「女性では晴れ着の7割がレンタル」(娘談)

 では、今年の成人式の晴れ着のトレンドはというと、地色は赤系、青系、ベージュ、黒、緑など多種多様で柄が多めで、華やかなデザインが多かったようです。

 東京・大田区で式に参加した私の娘によると、成人式に参加した女性の9割が晴れ着で、1割が洋装。晴れ着のうち、レンタルの活用者は7割で、親類等から譲り受け人が2割、新品購入は1割の構成比。男子の方は9割がスーツで、和服は1割未満だった模様。

 これは娘の友人たちを基にした印象なので、正確さには欠けるものの、晴れ着のレンタル活用が7割とは、今回の「はれのひ」が起こした問題の社会的な影響は大きいと改めて考えさせられました。

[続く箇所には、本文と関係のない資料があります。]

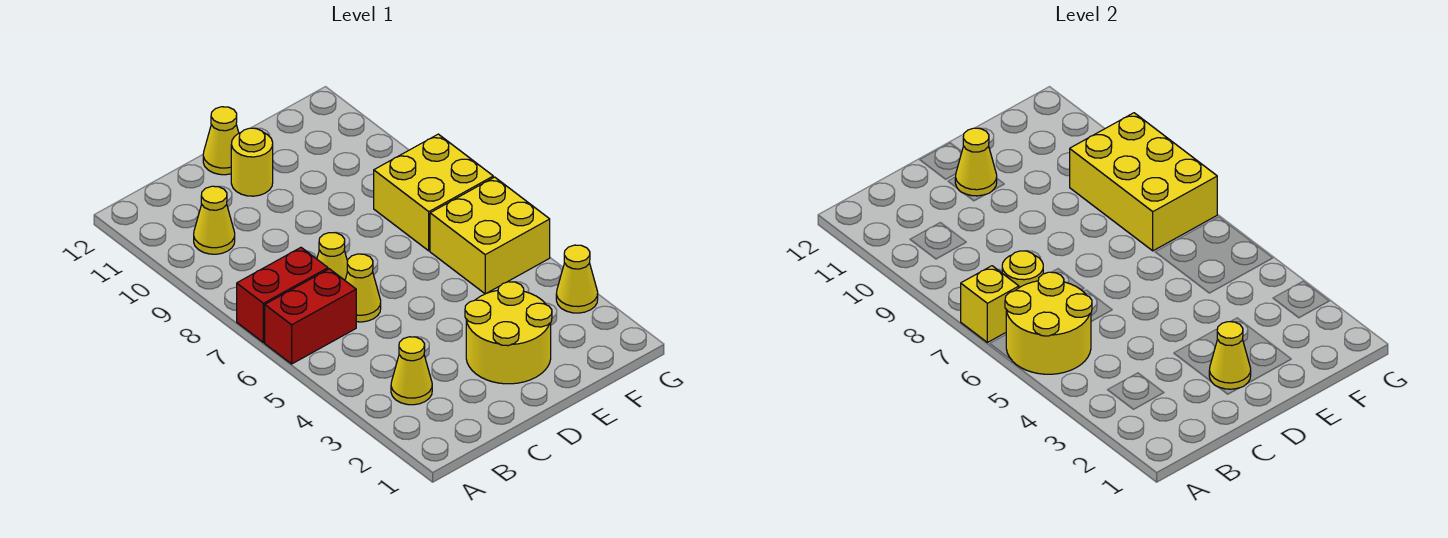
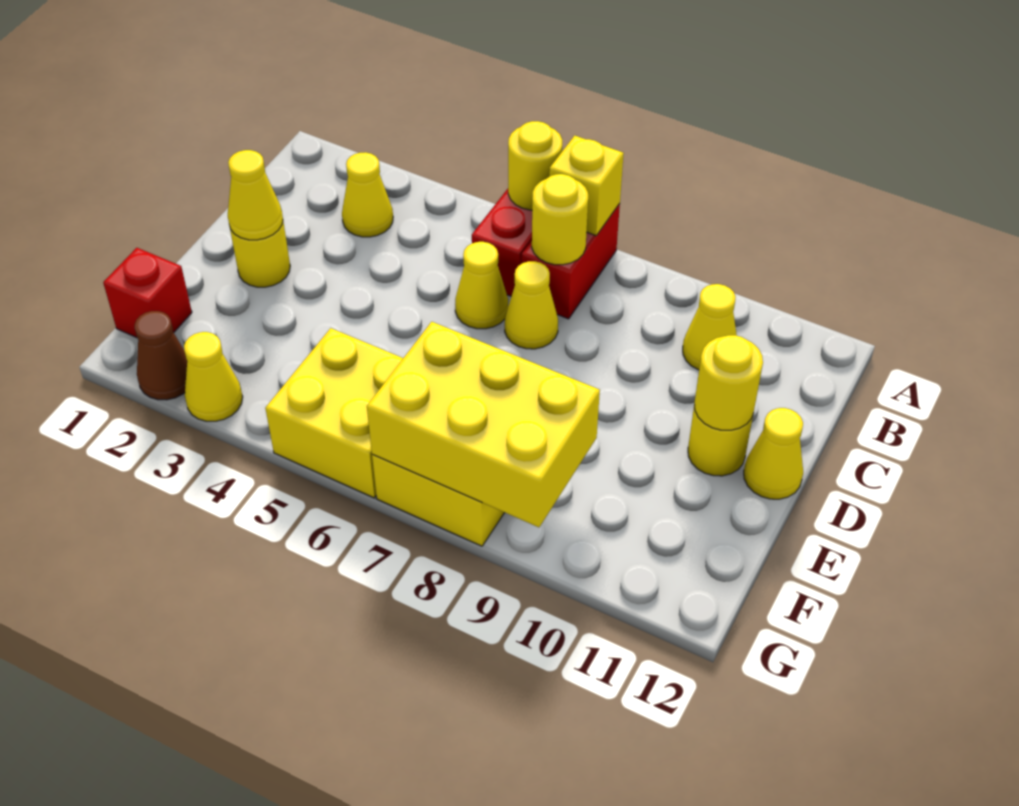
yellow round brick A5:B6 level 2 -> yellow round brick A6 level 2
yellow round brick D2:E3 level 1 -> yellow round brick D2 level 1
yellow cone D11 level 2 -> yellow round brick D11 level 2
none -> red brick F1 level 1
none -> brown cone G2 level 1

 男の子を持つ家族に聞いてみたところ、男の子は大学などの入学式にそろえたスーツを併用するケースが主流。人気のある購入先は最寄り駅近くに出店している大手2プライス業態店で手配した家族が多かったようです。

 高校を卒業したての一般的な男の子の場合、まだ洋服やファッションに強いこだわりを持つ子は少ない。まして正装となると知識やルールを知らないケースがほとんど。となると、主に母親主導で買いに行くことになりますが、今度は母親たちグループ内のクチコミが大きな影響力を持つことになります。特に影響力のある(この場合、母親グループ内でオシャレと認知されている)母親の発言から、見に行くあるいは購入する店舗が決められていくようなのです。

「晴れ着ってその後、何回着るの?」で、結局……

(編集部・注)30年前に、著者が成人式に参加したときの写真。「当時、『ジャンポールゴルチェ』が、彗星のごとく話題になりまして。今でいうVETEMENTS みたいな感じで代官山に直営店がオープンしたてに広島から上京して、値段が高くて。唯一購入できたのが、白いトレーナーでした。袖に入っているこの『ロシア文字』が新鮮で、寒さに関わらず成人式に着ていった想い出の1枚です」(磯部孝)

 ところが、女の子の場合となると大いに事情が変わります。男の子同様に大学、専門学校の入学式との併用も考えられますが、嫌がる娘さんが多いかもしれないからです。祖母から親、そして子へと伝承できるケースもあるかもしれませんが、実は着物にだって流行はあります。「じゃあ、晴れ着ってその後、何回ぐらい着るの?」となると、洋装に馴染んだ祖母、母親たちの経験から考えるとあまり前向きな答えは期待できません。だから、レンタル活用が7割となるわけです。

 今回、「はれのひ」による被害を受けた新成人は300人に上ると見られています。新成人以外にも2年先の予約まで済ませていた人もいると聞き、わずかながらも支援しようとする動きも各方面で広がりつつあるようですが、今回、起きた事件は本当に罪深いと思います。

 行き過ぎを感じてしまう営業手法、利用者が安心できる決済。誰しも訪れる人生の晴れ舞台、本人も周りの家族たちも、皆なハッピィーな気分で楽しめる「成人式」が迎えられるように、心より願いたいものです。